In 2008 when  I heard that Barack Obama would be the next president of the United States, I sat quietly with my wife and daughter and savored the meaning of the moment. 

I was filled with the spirit of the possibilities the future held. I had no idea what kind of leader our new president would be, but the faces of the masses gathered on election night 2008 shouted hope in a way I had never seen.

I saw how much the moment meant to people who could not hold back their tears -- and I shared that. 

I saw joy on the faces of so many who were experiencing a long-deferred dream fulfilled -- and I shared that. 

That night I felt free to dream a little higher, hope a little longer, believe a little deeper. 

Fast forward 2016

As I watched Donald Trump become the next president of the United States I again, sat quietly with my wife and daughter. This time the meaning of the moment was too mind-numbing to comprehend.

Once again, I saw the faces of many Americans filled with the spirit of the possibilities the future holds, but my family sat silent, stoic, stupefied. 

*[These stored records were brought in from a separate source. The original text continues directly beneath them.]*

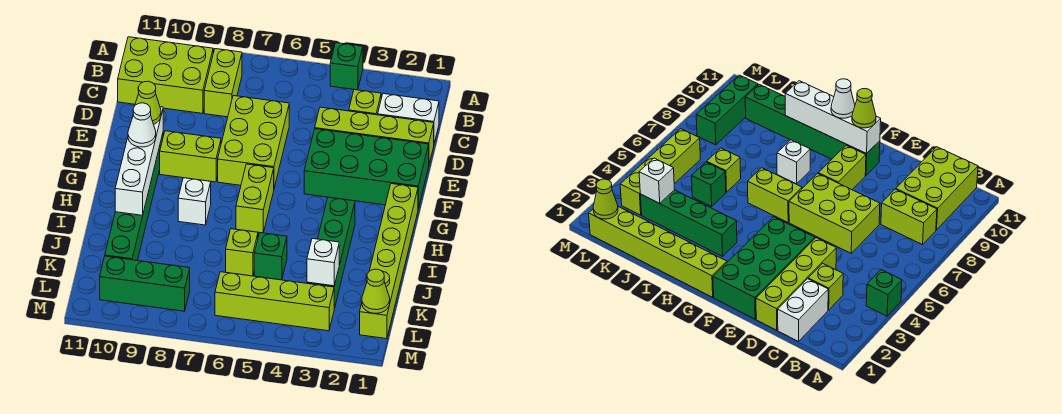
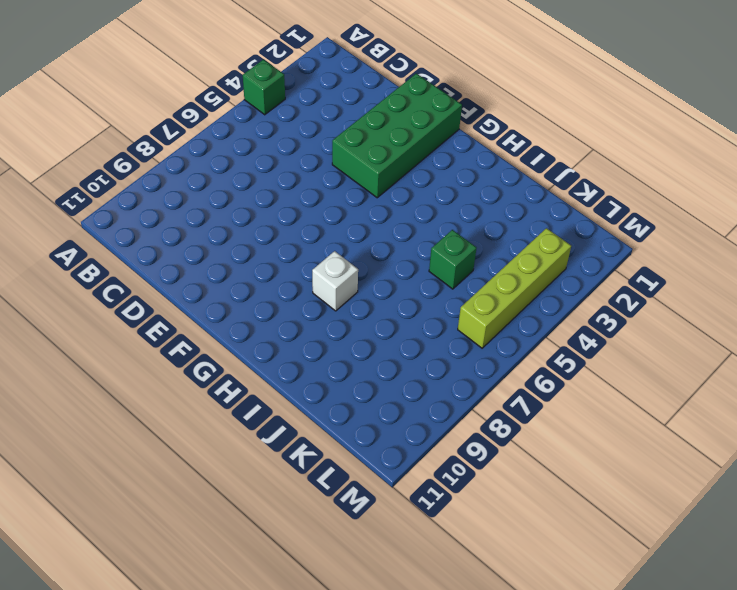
none -> lime brick B8:C8 level 1
none -> lime brick B9:C11 level 1
none -> white brick C1:C2 level 1

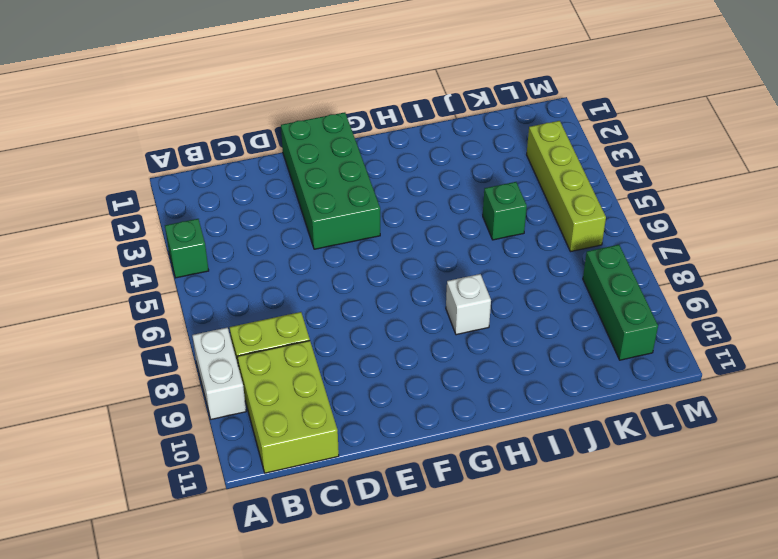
white brick A8:A9 level 1 -> white brick C1:C2 level 1
none -> lime brick C3 level 1
none -> lime brick D1:D4 level 1
none -> lime brick D6:F7 level 1

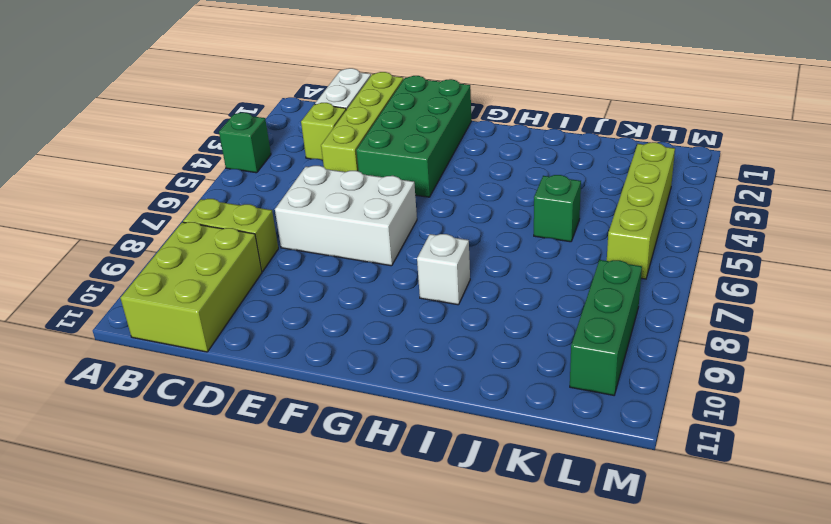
white brick D6:F7 level 1 -> lime brick D6:F7 level 1
none -> lime brick F8:F9 level 1
none -> green brick F10:K10 level 1
none -> lime brick G1:L1 level 1

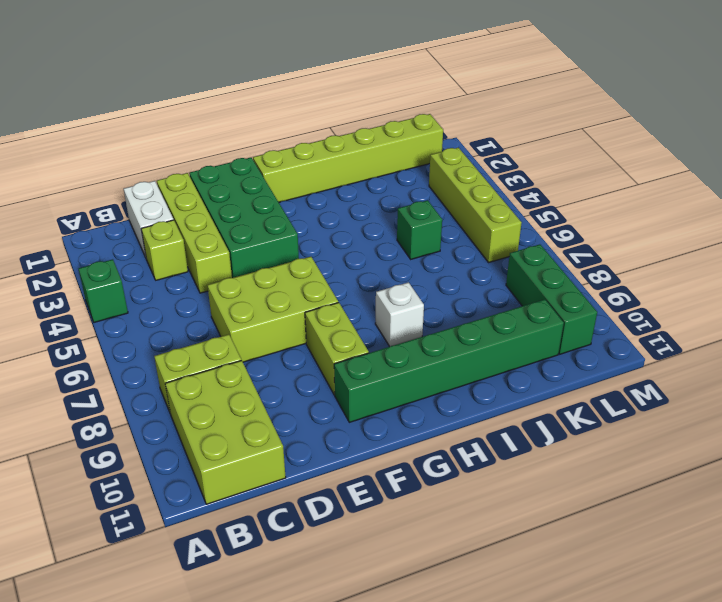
none -> lime brick G6:H6 level 1
none -> green brick H3:K3 level 1
none -> lime brick J6 level 1

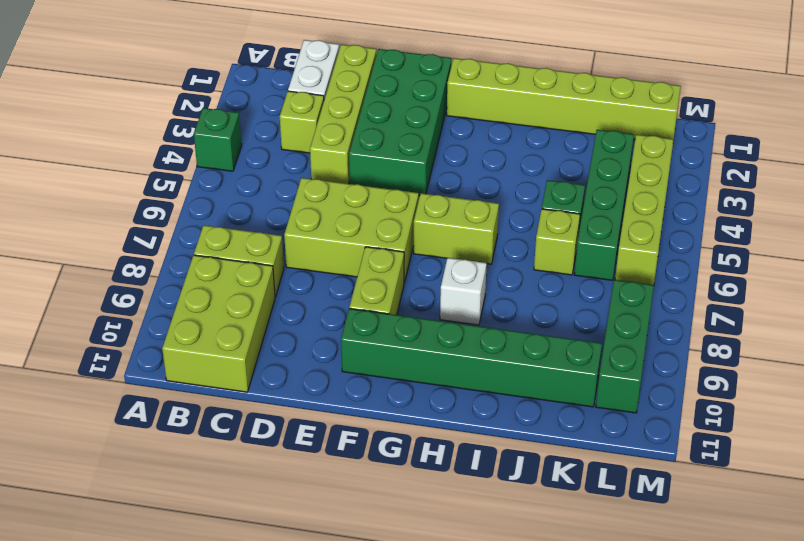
green brick K3:K6 level 1 -> green brick H3:K3 level 1
none -> white brick F10:I10 level 2
none -> white brick K3 level 2
none -> lime cone L1 level 2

Last night the promise of a new day in America was fulfilled, but we there was no “morning in America” feeling sweeping our home.  Instead, we were consumed with a tsunami of questions:

-- Van Jones started the wave: How do we explain this to our children?  “We told them don’t be a bully, don’t be a bigot, do your homework and now this outcome. How do we explain this to our kids?”

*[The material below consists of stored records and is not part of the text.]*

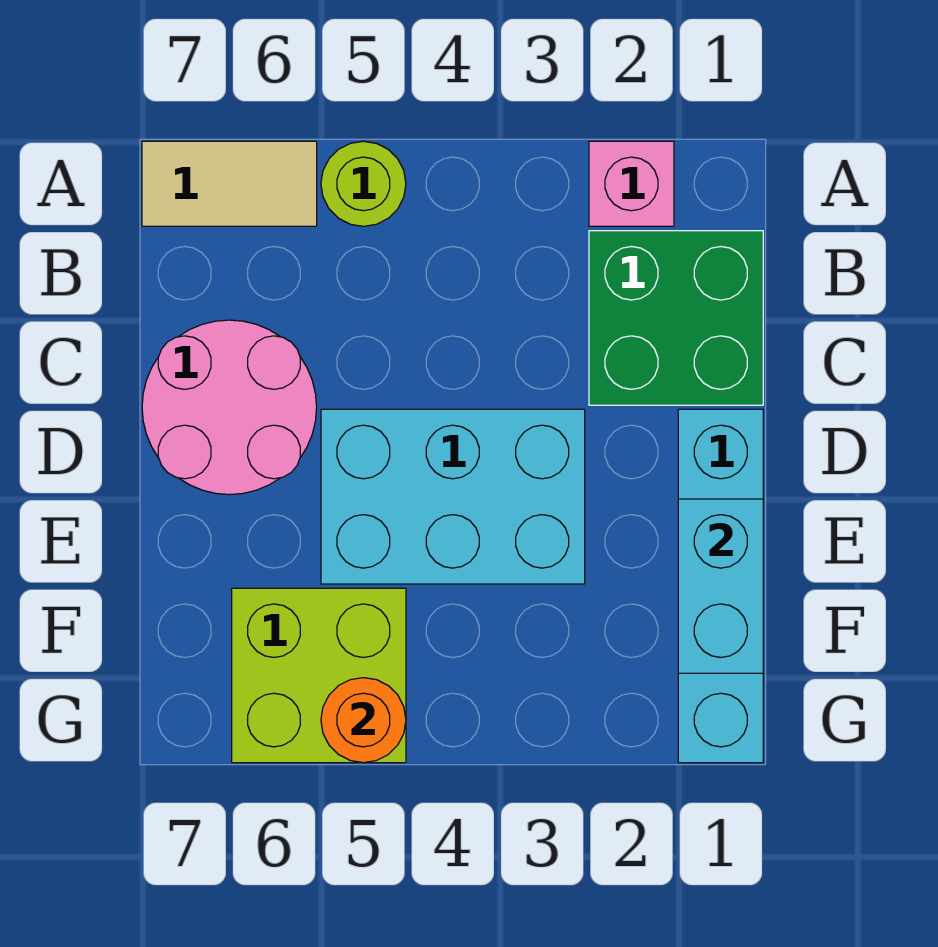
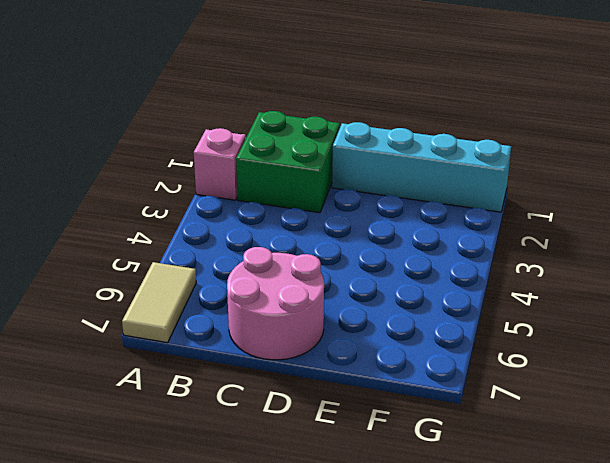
none -> lime round brick A5 level 1
none -> cyan brick D3:E5 level 1

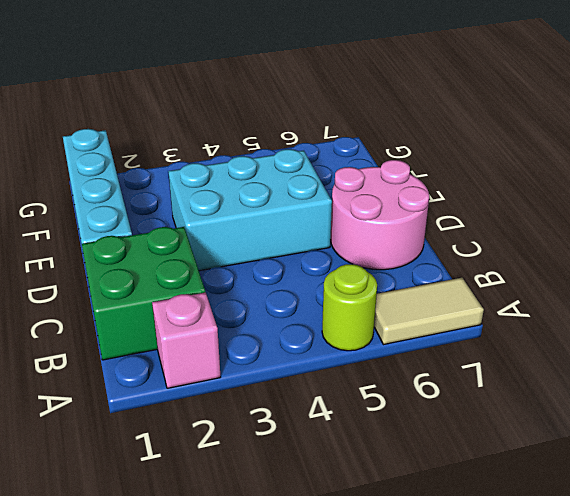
none -> lime brick F5:G6 level 1
none -> cyan brick E1:F1 level 2

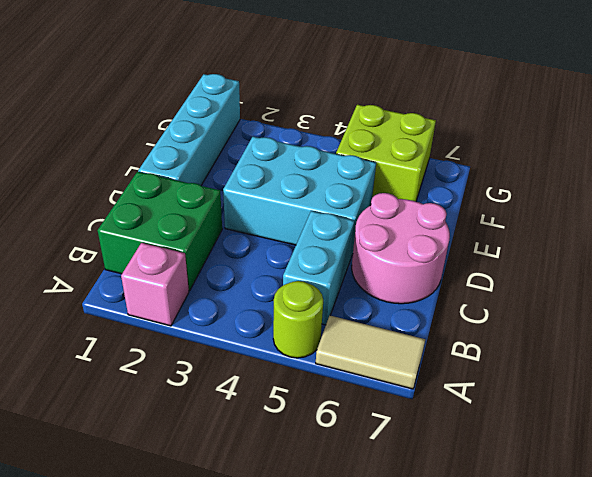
cyan brick B5:C5 level 1 -> cyan brick E1:F1 level 2
none -> orange round brick G5 level 2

-- How do we explain this to our peers?  What do we say to those who believe that being kind, humble, self-effacing, transparent, thoughtful, respectful, emotionally mature, magnanimous and relentlessly positive are the qualities of great leaders?

-- How do we explain this to ourselves?   If so many of us were so wrong about what really matters in America, what other axioms, canons, and fixed ideas do we hold that may need to be updated or abandoned?

But wait, there's more...

-- What kind of America has now emerged?

-- Was last night a giant step backward or forward?

-- What are our authentic guiding principals?

-- How will the rest of the world respond?

-- Can the grand promises made be fulfilled?

-- What now?

Moment of Truth

There is ample evidence that many of us have been disconnected from reality, on many levels, for a very long time.  This is a delusion-busting moment of truth.  For decades, our nation has been fiercely divided about what America is, what America can be and should be in the world. We’ve been telling each other radically different stories about what's really happening in this country and why. We've been increasingly fragmented about our values, about what matters most, and about how to govern our nation. 

The champions of one vision for America now have nearly absolute authority to execute their ideas for the country. The earsplitting, gut-wrenching, tortuous debates about the best way forward will now finally be settled by action.   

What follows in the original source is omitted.